As I crossed the state line into Kansas, the unevenness of Colorado’s plains succumbed to the interminable flatness of the “bread basket” of America. Again, there was a discernable difference in the topography, just as I had experienced when criss-crossing the stateline of Colorado into the other three neighboring states (Wyoming, Utah, and New Mexico). All four boundaries of the Mile High state ran the gamut of geological disparities, as if the Almighty Himself had laid out the latitudes and longitudes precisely where they should be. I pulled into Garden City, which was an eerie replica of Lubbock, Texas: grain elevators and feed lots. I called on a lady who had been referred to me by cousin John Farris (an ex-employee of his).

John was trying to be a subtle match-maker. Ann Brown and I had a most pleasant evening, starting with cocktails at her modest house, and then dinner at a restaurant, which was named something like Stacks o’ Sirloin, appropriately. I decided to deviate from my anti-red meat regimen, and why not? I figured a steak there would be as fresh and cheap as one could hope to get, being only two miles from the packing plant. I spent the night comfortably parked in a legal and level space in Ann’s driveway.

We had toast and coffee together the next morning, then went our separate ways. I turned myself southeastwardly towards Oklahoma City, which was no easy task in the midwest, since most of the routes were constrained to follow the north-to-south and east-to-west grid of farmland sections. U.5. 50 took me 53 miles east to Dodge City where I couldn’t resist seeing what concoction the city fathers had contrived in a downtown strip called “Historic Front Street”. Not to my surprise, the city’s main tourist attraction was a tawdry collection of clapboard-sided buildings “reconstructed” in that desperate imitative style of the “old west of yesteryear”. I stepped inside a simulated saloon, just to reassure myself that the facades were not some Hollywood props held upright by a battery of diagonal 2×4’s. By the way, the so-called saloon was a sham anyway, because Kansas was as dry as a six-to-one martini. So much for histrionics.

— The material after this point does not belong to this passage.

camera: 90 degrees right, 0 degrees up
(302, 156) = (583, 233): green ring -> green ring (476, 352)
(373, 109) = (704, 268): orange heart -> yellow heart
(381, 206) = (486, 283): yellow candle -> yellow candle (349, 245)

I headed due south on U. S. 283 into Oklahoma where I eventually found a very convenient diagonal route (U.S. 183/270/281) to I-40, which led me to OK City, probably my least favorite metro area outside of Mobile, Alabama. The town that time forgot did furnish me with one last restful night behind a Holiday Inn.

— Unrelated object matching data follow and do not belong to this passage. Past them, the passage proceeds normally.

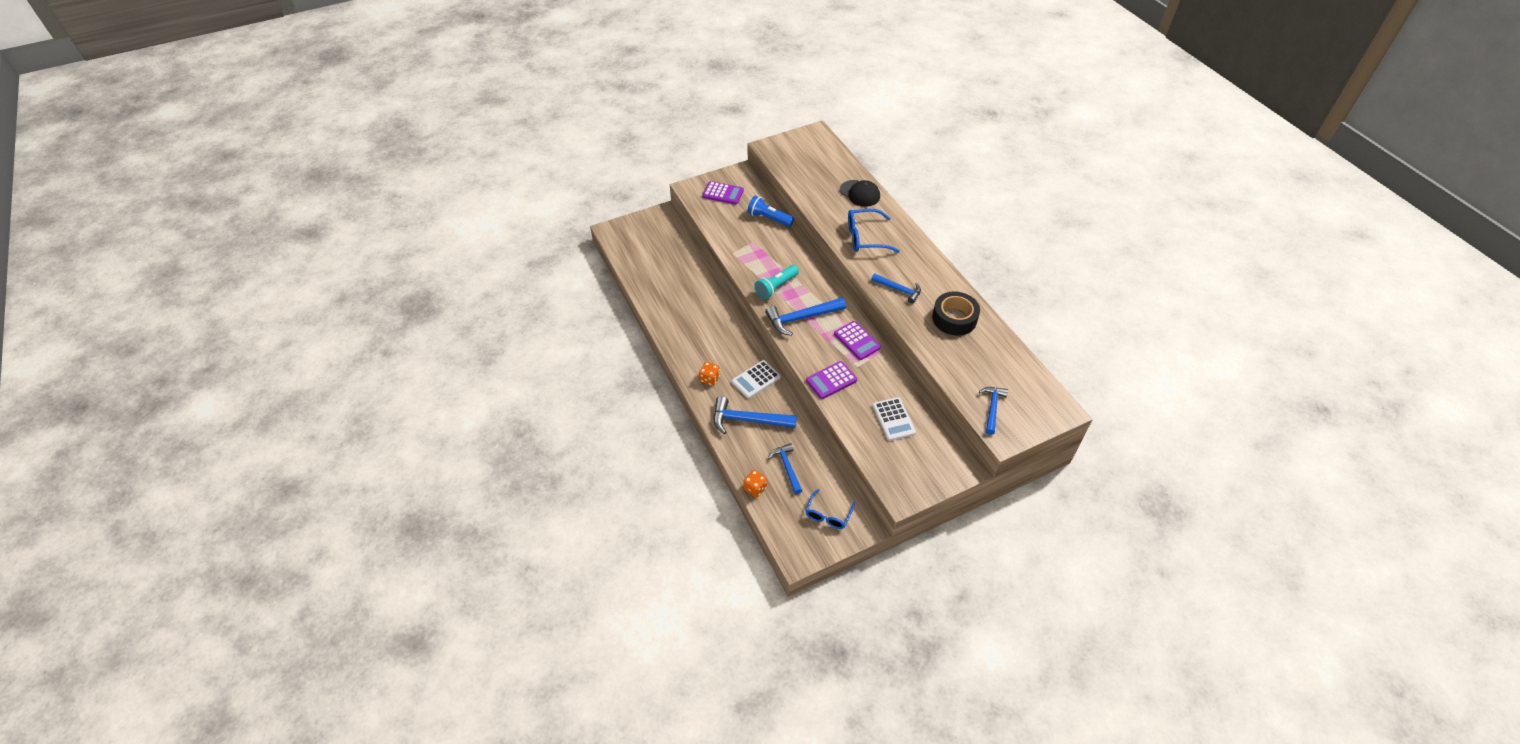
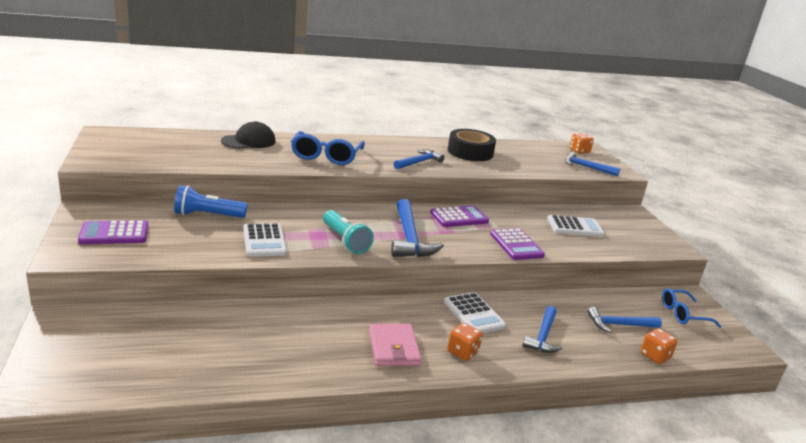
camera: 80 degrees left, 25 degrees down
(698, 346) = (393, 348): none -> pink wallet
(723, 193) = (114, 233): purple calculator -> purple calculator turned 135 degrees counterclockwise
(748, 420) = (543, 336): blue hammer -> blue hammer, size x0.64
(752, 252) = (264, 241): none -> white calculator
(769, 218) = (208, 215): blue flashlight -> blue flashlight turned 45 degrees clockwise
(828, 515) = (683, 314): blue glasses -> blue glasses turned 135 degrees clockwise
(1040, 402) = (579, 151): none -> orange dice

The last 200 miles were the dregs of the drive – flat, monotonous, and searingly hot from a September sun. I crossed the Red River into Texas, and recalled an old slogan: “The best thing to come out of Oklahoma was I-35”. Har-de-har-har. Through the metromess of North Dallas Forty, I finally rolled up to Apt. 415, under the sheltering arbor of my giant red oak. I laid my forehead on the steering wheel, and gave thanks to the Lord for getting me home safely, once again.